Montana Court Agrees Yellowstone Gateway More Valuable Than Gold
Sleeping bag, check. Bug spray, check. Backpack, check.
As people across the country eagerly prepare for their summer vacations, residents and businesses of Park County, Montana, are gearing up to greet them. As the northern gateway to Yellowstone National Park, the aptly named Paradise Valley is itself a destination.
Enjoyed by locals throughout the year, tourists flock to this area to enjoy the full array of the Yellowstone region’s iconic wildlife and magnificent landscapes and to catch a native cutthroat trout in the Yellowstone River’s blue-ribbon fishery. With a lot riding on the tourist season, one thing Park County locals shouldn’t have to worry about is a massive new gold mine driving away tourists. The likelihood of that happening is much less now that a district court has ordered Montana’s regulators to reconsider allowing intensive mineral exploration in the area.
Proposed in 2015 by Canada-based Lucky Minerals, mineral exploration is just the first step in the company’s plans to develop a large-scale gold mine in Paradise Valley that would cause irreversible environmental harm to the park and fray the economic fabric of the region. Travelers gazing at the majestic Emigrant Peak jutting up from the Absaroka Mountains—a refuge for bighorn sheep, elk, grizzly bears, wolverines, and other creatures—would be confronted with the destruction of an industrial mining operation.
But a blemished view of the cinematic Yellowstone landscape is just one of the problems anticipated with this proposal. At full scale, the Emigrant mine would threaten to send acid runoff flowing into tributaries of the Yellowstone River, while nearly 100,000 tons of waste rock containing elevated levels of arsenic would be dumped near tributary headwaters. Even mineral exploration alone threatens to pollute these waters with heavy metals and acid runoff.
Mining and mineral exploration would also carve up precious habitat for endangered grizzly bears, which are already in peril after the U.S. Fish and Wildlife delisted the species in June 2017. (Earthjustice is challenging the agency’s decision.) Wolverines, lynx, elk and other species would also be harmed, as would the local community, which relies on large swaths of connected wildland to support sustainable recreation and a healthy tourist economy. Barreling ahead with gold mining and exploration for short-term financial gain could come at the expense of the primary driver of economic growth in the Yellowstone area: an intact landscape that attracts millions of visitors from around the globe and supports a diverse business community and highly skilled workforce.

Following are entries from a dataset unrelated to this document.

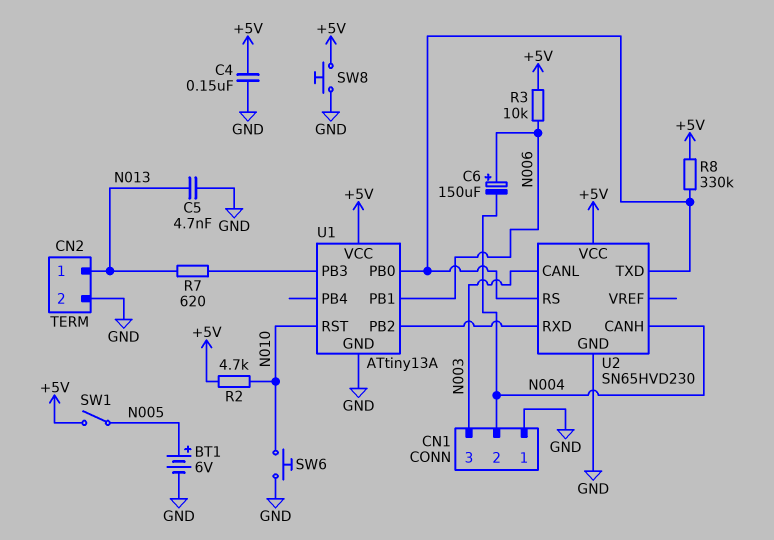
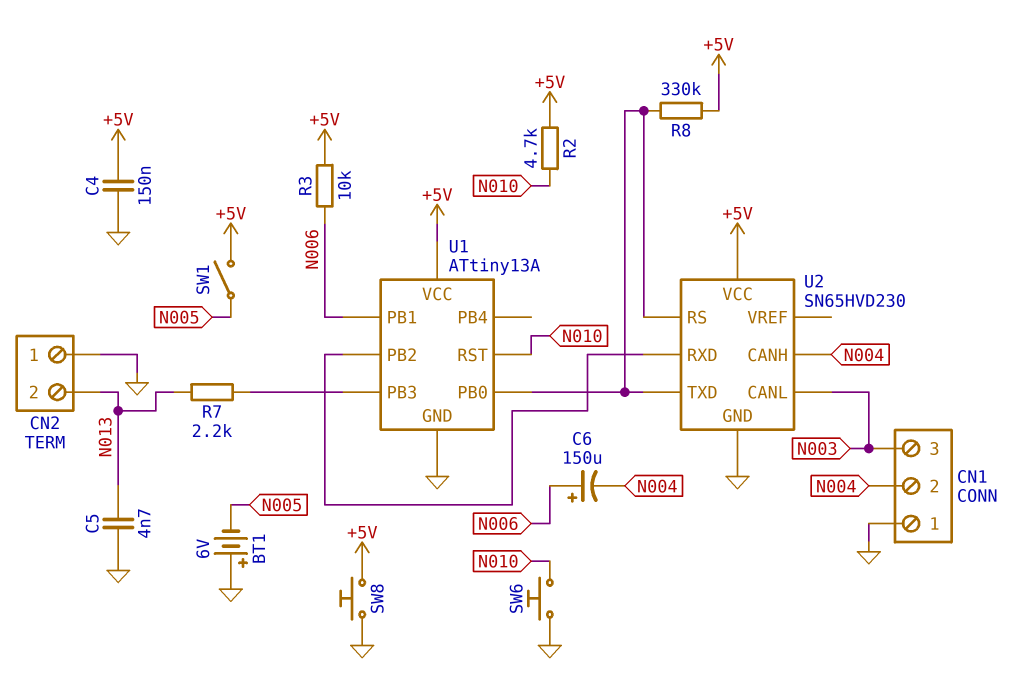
BT1: 6V (plus N005, minus GND) -> 6V (plus GND, minus N005)
CN2 pin 1: N013 -> GND
CN2 pin 2: GND -> N013
R7: 620 (N013, U1/PB3) -> 2.2k (N013, U1/PB3)

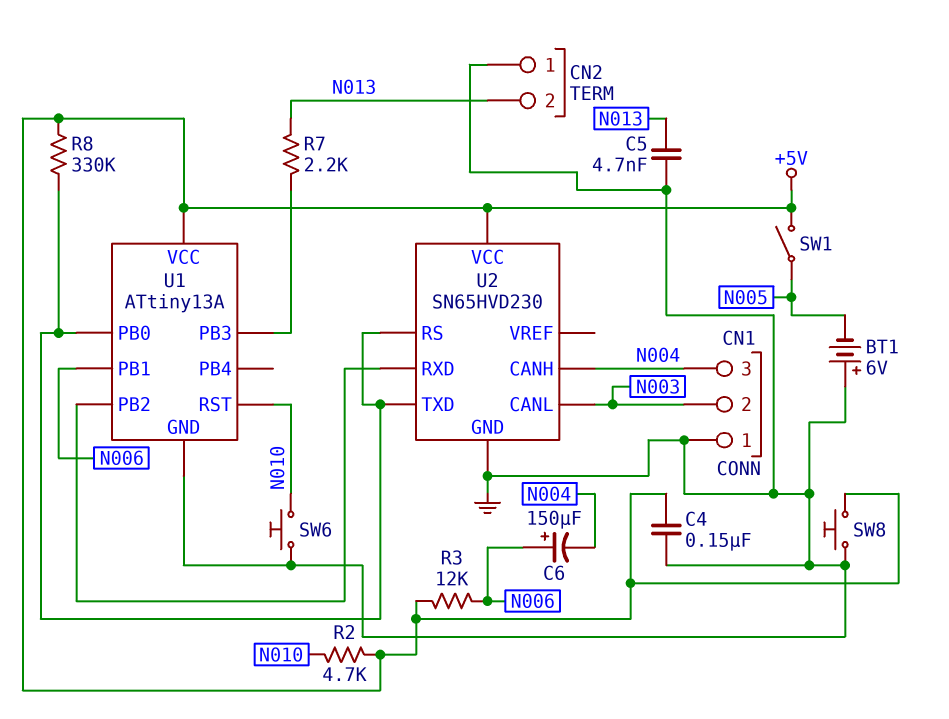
CN1 pin 2: N004 -> N003
CN1 pin 3: N003 -> N004
R3: 10k (+5V, N006) -> 12k (+5V, N006)

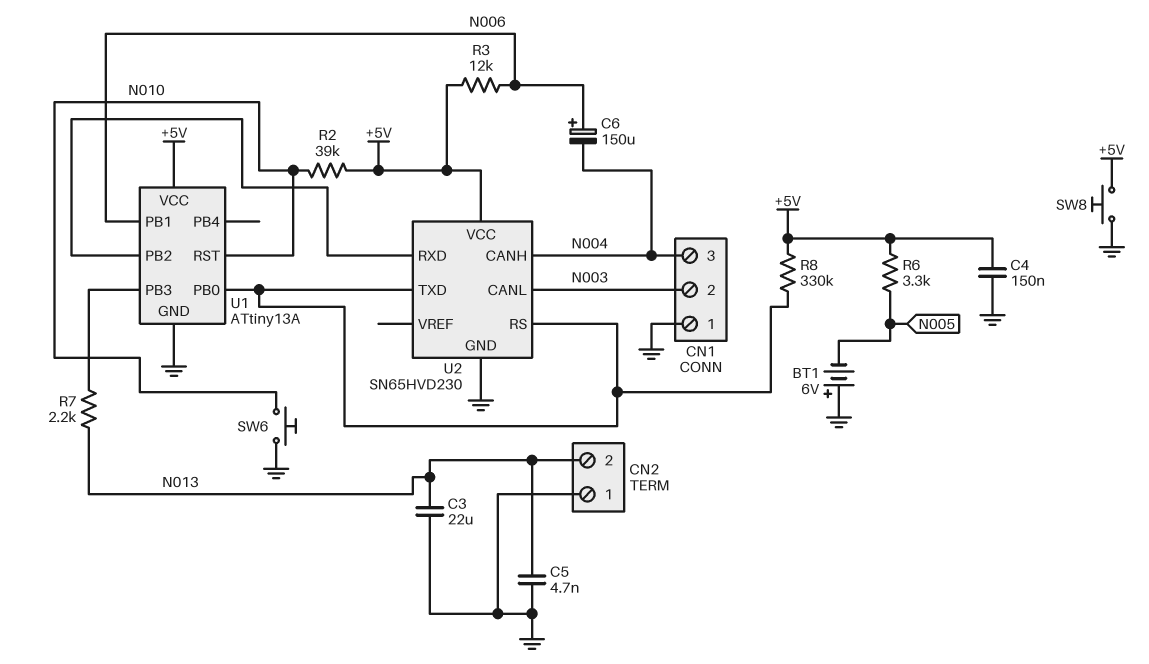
C3: none -> 22uF (GND, N013)
R2: 4.7k (+5V, N010) -> 39k (+5V, N010)
R6: none -> 3.3k (+5V, N005)
SW1: switch (+5V, N005) -> none

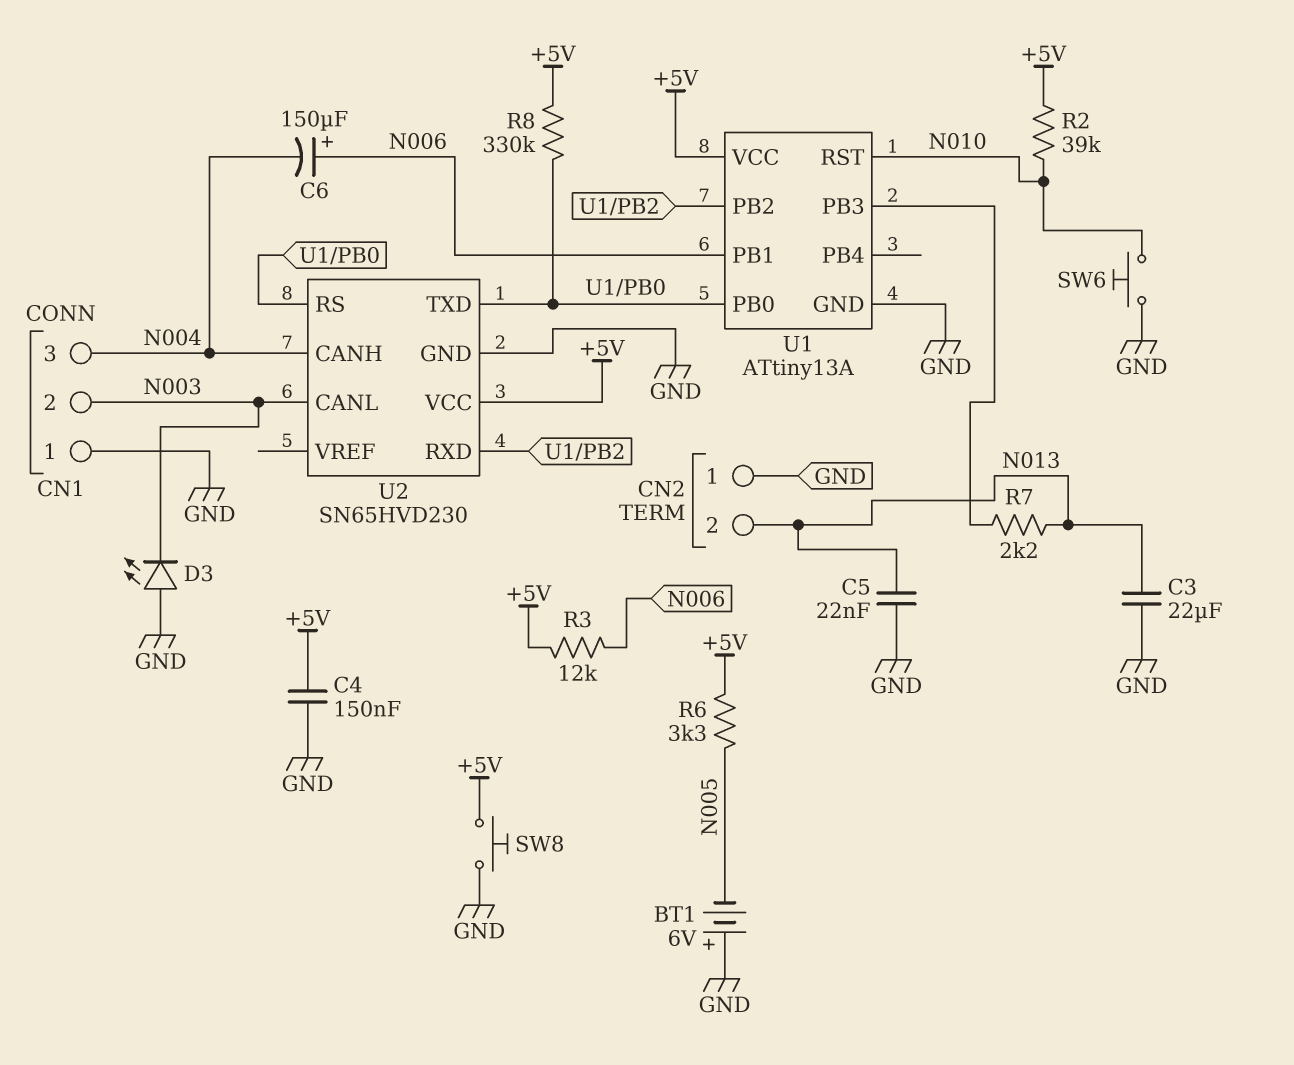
C5: 4.7nF (GND, N013) -> 22nF (GND, N013)
D3: none -> LED (A GND, K N003)

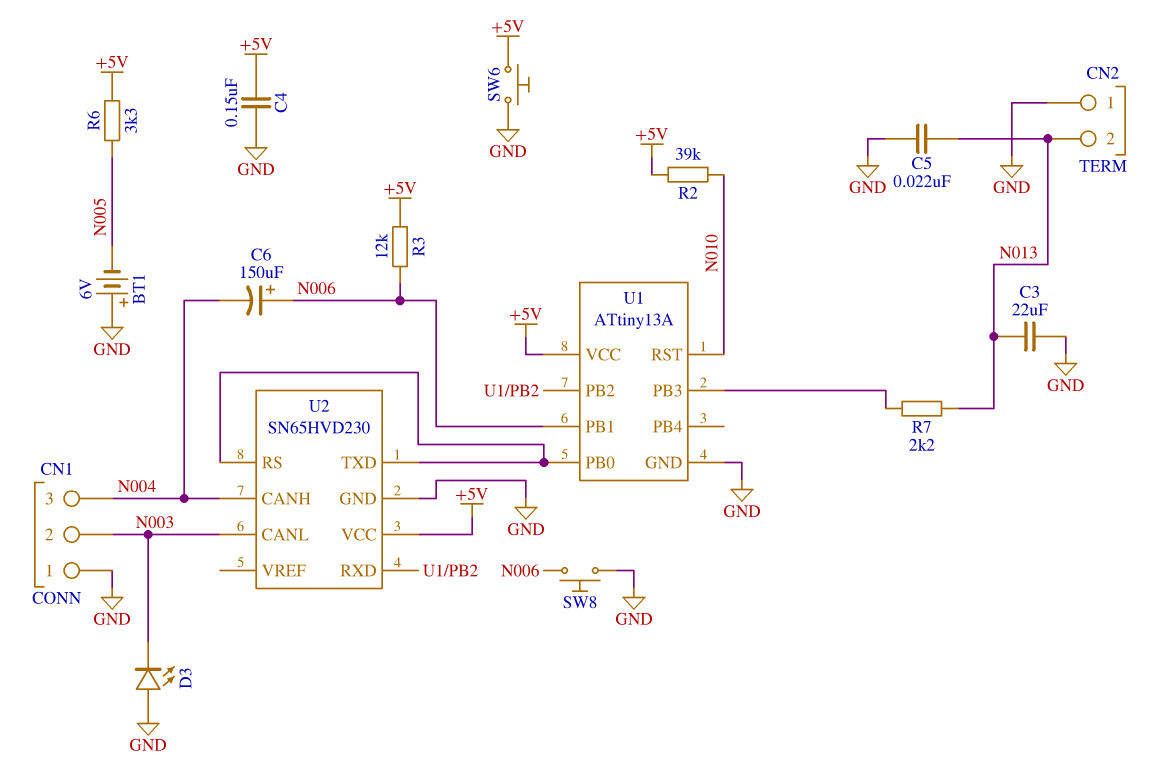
R8: 330k (+5V, U1/PB0) -> none
SW6: button (GND, N010) -> button (+5V, GND)
SW8: button (+5V, GND) -> button (GND, N006)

Earthjustice, together with local and regional groups, challenged the gold exploration proposal in September 2017 under the Montana Environmental Policy Act (MEPA), arguing that state regulators downplayed and dismissed some very serious environmental risks posed by the project. Those include potentially long-term harm to the iconic wildlife of the Yellowstone region, particularly grizzly bears and wolverines, and threats to clean water in Yellowstone River tributaries. We also argued that the state didn’t seriously consider the potential that this exploration could lead to much larger-scale development. The court agreed with us on all of our claims.
“The court’s ruling recognized that exploratory drilling is the leading edge of a much larger threat to these sensitive lands in Yellowstone’s gateway,” says Earthjustice attorney Jenny Harbine, who represented the groups. “We will continue our fight to stop Lucky’s plans to profit by placing our water, wildlife, and magnificent natural landscapes at risk.”
Though this latest decision is a substantial victory, the fight is far from over. Lucky Minerals could insist on proceeding with gold exploration this summer while regulators conduct a new environmental analysis. If that happens, Earthjustice will go back to court to defend the park and all of its beauty from this short-sighted proposal.
An earlier version of this blog post was published in November 2016.